Wenn du dir noch unsicher bist, ob die Adyoutiser-Partnerschaft für deinen Salon Sinn macht, rechne mit unserem DOOH-Einnahmen-Rechner durch, ob die Erträge die Bürokratie wert sind. Oder schau dir die Partner-Konditionen im Detail an. Wenn du speziell aus dem Friseur-Bereich kommst, ist auch unser Branchen-Guide Digital Signage im Friseursalon eine gute Ergänzung.
Disclaimer: Dieser Artikel ist eine allgemeine Information zum Stand Mai 2026. Steuergesetze ändern sich; persönliche Situationen sind unterschiedlich. Für konkrete steuerliche Entscheidungen wende dich an einen Steuerberater oder die Wirtschaftskammer Österreich.
Position
Steuerliche Behandlung
Praktisch
Player-Anschaffung (249 € einmalig)
Sofortabsetzung als GWG (geringwertiges Wirtschaftsgut, Grenze 2026 = 1.000 € netto)
Komplett im Anschaffungsjahr absetzbar
Strom für den Player
Anteilig — Schätzung über kWh-Verbrauch
ca. 1–2 € pro Monat
Internet-Anteil
Anteilig am Salon-Internet
meist pauschal 5–10 %
Wandhalterung / Montagekosten
Sofort absetzbar (unter GWG-Grenze)
einmalig
Anteilige Miete für Bildschirmfläche
nur bei klarer betrieblicher Veranlassung
meist nicht ansetzbar
Wartung / Reinigung
Sofort als Betriebsausgabe
bei tatsächlichem Aufwand
„Ich erfasse das gleich als Salonumsatz." Geht — solange du klar dokumentierst, dass es sich um Werbeeinnahmen handelt. Bei einer Betriebsprüfung will der Prüfer den Trail nachvollziehen können.

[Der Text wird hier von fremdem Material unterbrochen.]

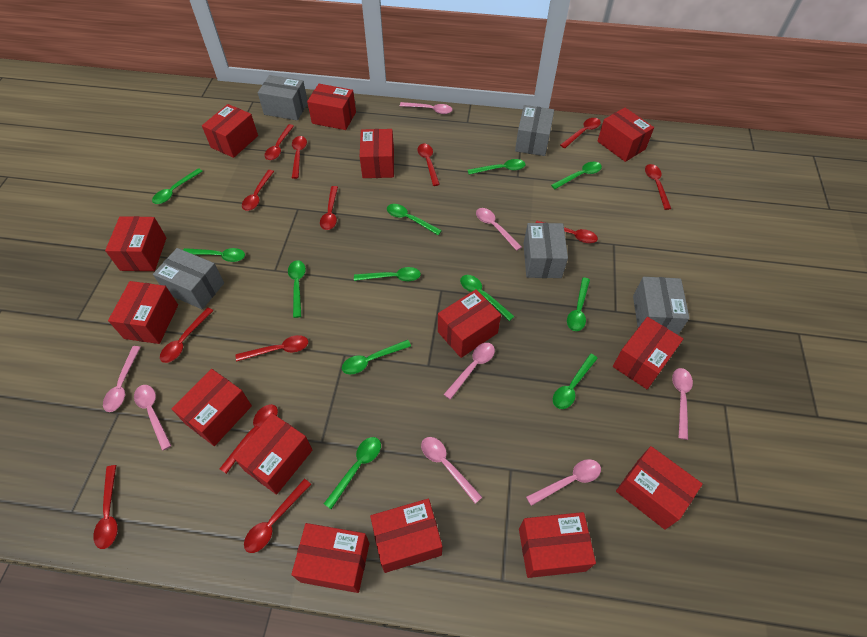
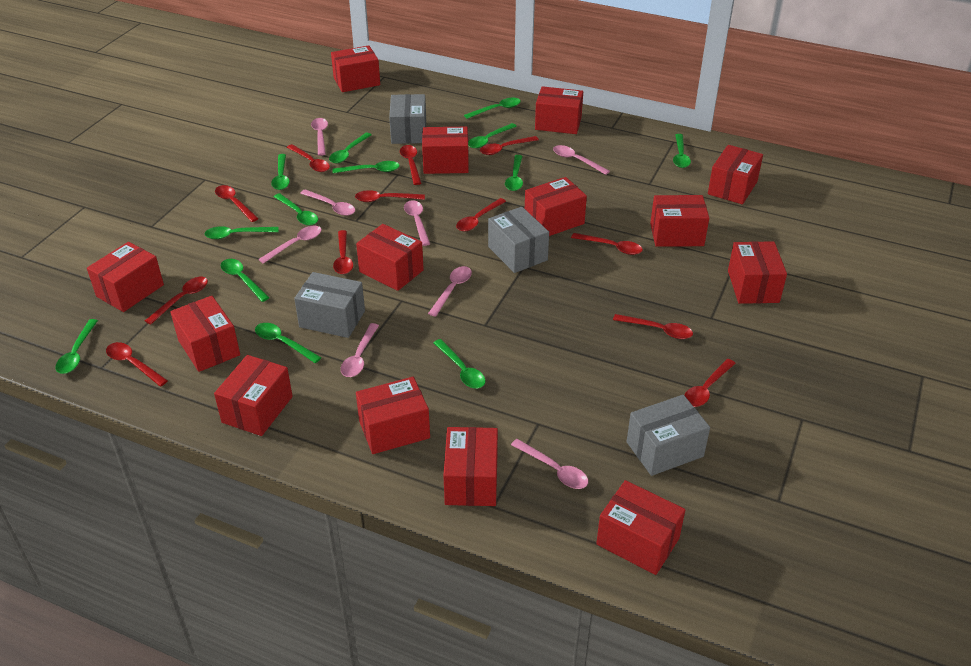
green spoon: 12 -> 13
grey box: 5 -> 4
red spoon: 13 -> 12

„Ich kann den Player komplett über 5 Jahre abschreiben." Bei einem GWG unter 1.000 € netto schreibst du ihn sofort vollständig ab — nicht über 5 Jahre.
„Ich brauche keine Gewerbeanmeldung." Bei reiner Flächenüberlassung meist korrekt — aber sobald du eigene Werbekunden akquirierst oder die Plattform aktiv mitvermarktest, ändert sich das.